Time for a paradigm shiftPresident Lee Myung-bak said that the government should augment our security while at the same time putting our shoulder to the wheel to promote peace on the Korean Peninsula. In its New Year’s editorial, North Korea also stressed the importance of easing tension and having dialogue with its southern counterpart. In a dramatic reversal of the turbulent relationship epitomized by the North’s sinking of the Cheonan warship and the bombardment of Yeonpyeong Island, both Koreas have suddenly - and coincidently - started to stress the need for dialogue.
Such positive announcements by both sides will not, however, immediately translate into a substantial improvement in bilateral relations. The North said that it will not ease its military posture, while underscoring a need for dialogue with the South. Our government also responded to the North’s appeasement gestures by saying that it still doubts the veracity of the North’s sentiments.
However, both Koreas are expected to have a significant opportunity to seek policy change toward each other this year. First, the United States and China will likely agree on a resumption of six-party talks at their upcoming summit in Washington. Russia, too, strongly demands the resumption of the talks, with Japan also accentuating a need for dialogue with the North.
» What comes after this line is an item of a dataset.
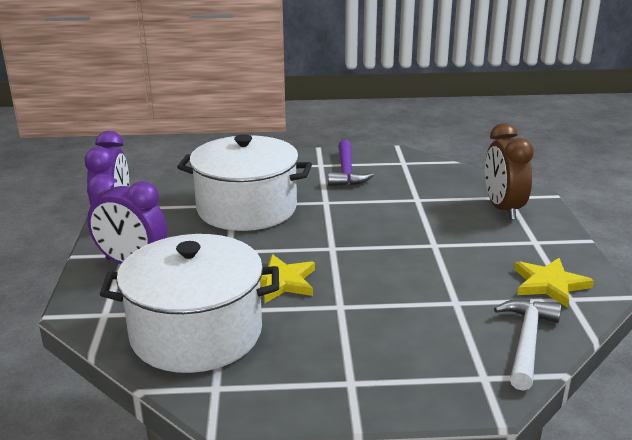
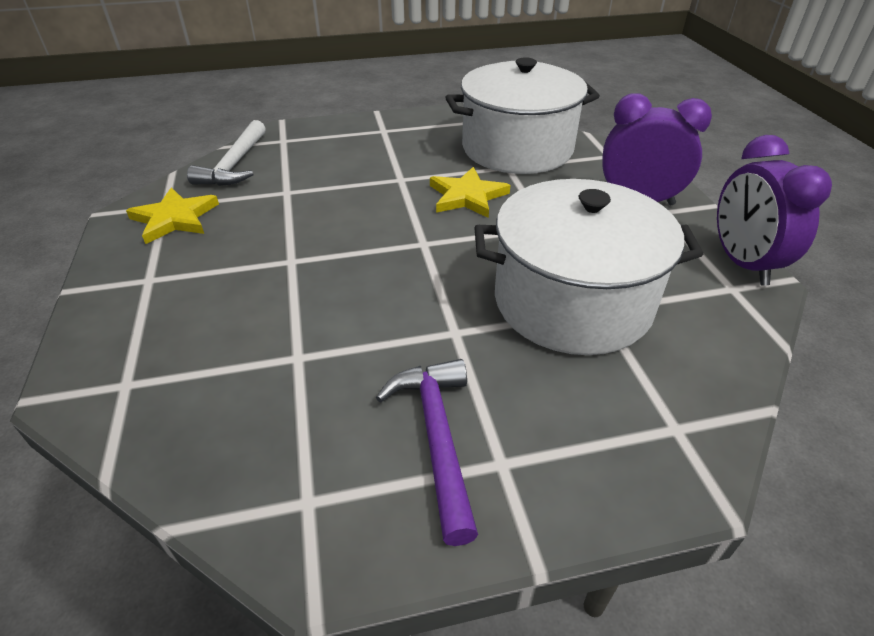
camera: 170 degrees right, 15 degrees up
(503, 209) = (154, 346): brown clock -> none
Once the six-party talks begin, North Korea will most likely attempt to put an end to its diplomatic and economic isolation through the talks in an effort to achieve the goal of becoming a “strong and prosperous nation by 2012.”
President Lee’s emphasis on dialogue with North Korea seems to have stemmed from an urgent need to prepare for any dramatic shift in tides in Northeast Asia. As host of the Nuclear Security Summit in 2012, Seoul needs to make some improvements on the North Korean nuclear issue.
As seen over the past 10 years, a lop-sided approach is doomed to fail. President Lee’s emphasis on a two-track approach toward the North is, therefore, understood as a preemptive move to cope with the changing situation, hinting at the possibility that his North Korea policy will finally undergo a paradigm shift after 10 years of trial and error under the two previous administrations.
We hope that Lee’s new paradigm - enhancing dialogue and cooperation while maintaining a strong defense capability - will help to draw out some meaningful change in North Korea next year.